ServiceNow Ticket Auto-Filling: A Practical Agent
Ten fields. Five tools. One agent. The integration that fills tickets correctly more often than the humans did, with the gold-set used to prove it.
The 10 fields
Common fields: title, description, urgency, impact, category, sub-category, affected service, assignee, environment, links to evidence.
Each field has a constrained set of valid values (urgency: 1-4; category: defined list). The agent's output respects the constraints.
Where the model picks a value, structured output forces it to pick from the enum. No free-form leakage into structured fields.
The 5 tools the agent uses
Pull alert payload (the trigger event).
Pull service registry (to identify the affected service from the alert).
Pull on-call schedule (to identify the assignee).
Pull recent metrics (for the description).
Pull recent deploys (for context).
The gold-set proves accuracy
100 historical tickets, hand-validated by the team. The agent fills in each based on the inputs available at the time of original filing.
Compare agent output to original ticket.
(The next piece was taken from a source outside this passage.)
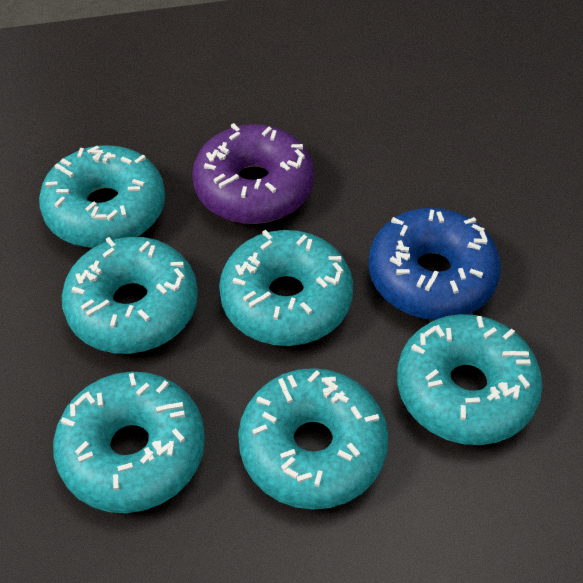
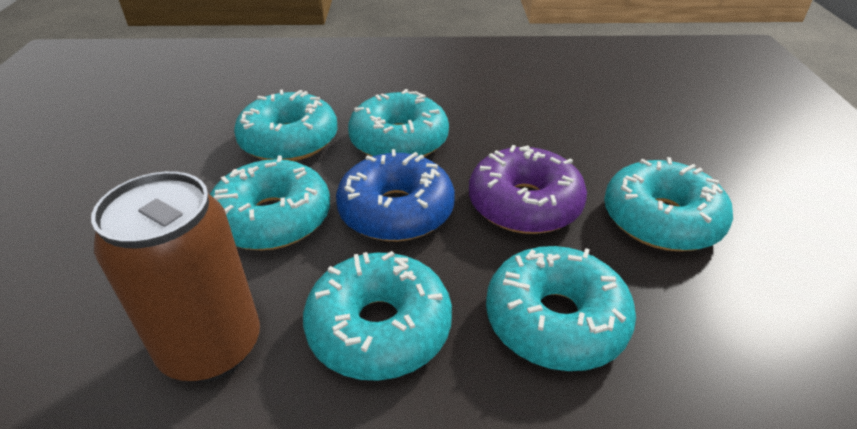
brown can: 0 -> 1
Field-by-field accuracy: target 90%+ on each field.
Disagreements get reviewed. Sometimes the agent is more accurate than the human (the human typoed); sometimes the agent missed context.
Human review before file
Agent fills the ticket as a draft. Human reviews; edits; submits.
After 90 days of reliable performance on a category, auto-file is enabled for that category. Other categories remain draft-only.
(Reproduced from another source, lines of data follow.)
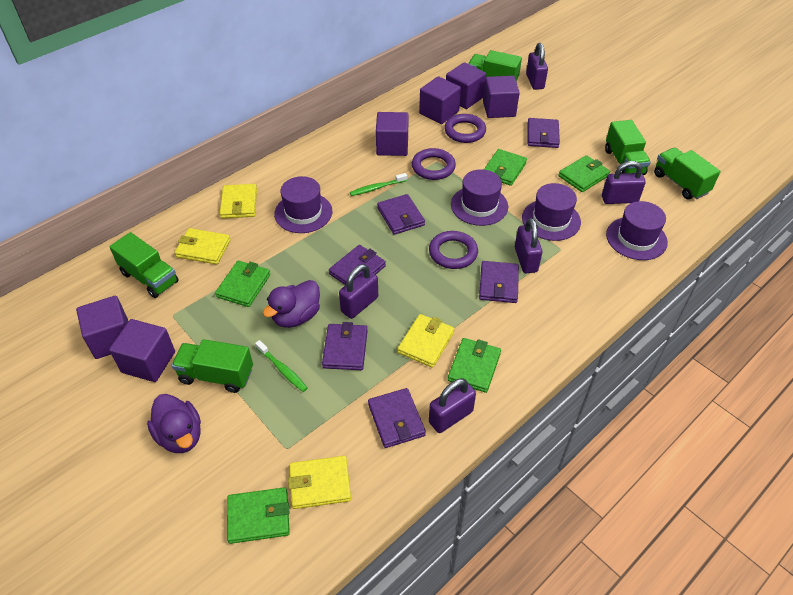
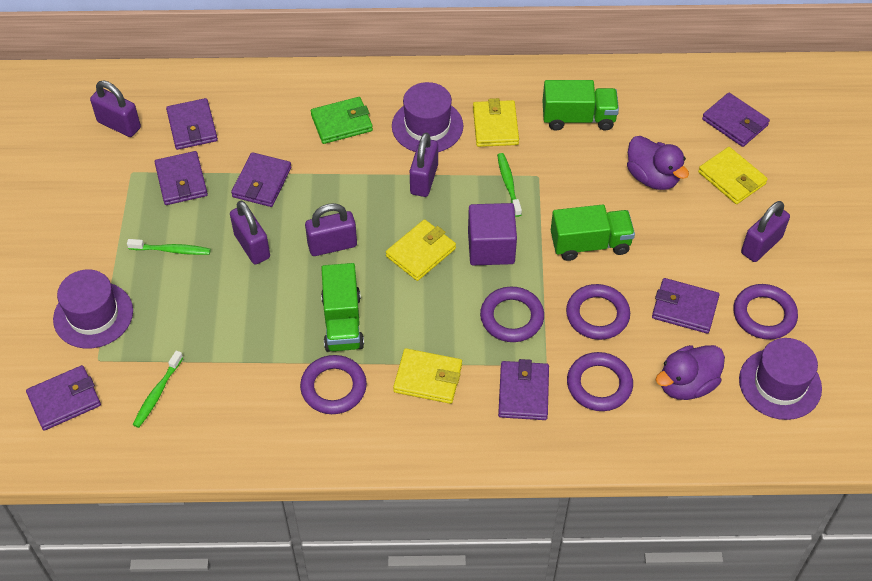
green toothbrush: 2 -> 3
green truck: 5 -> 3
green wallet: 5 -> 1
purple cube: 6 -> 1
purple hat: 4 -> 3
purple ring: 3 -> 5
purple wallet: 6 -> 7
Auto-file with notification. Even when auto-filing, the team gets a notification with a 5-minute window to override.
How this compounds
Each ticket the agent fills gets reviewed (or auto-filed). The reviews train the next iteration.
Common issues identified in review become prompt updates. The agent improves field by field.
After a year, the agent fills tickets more accurately than the average team member. Team uses agent as their default.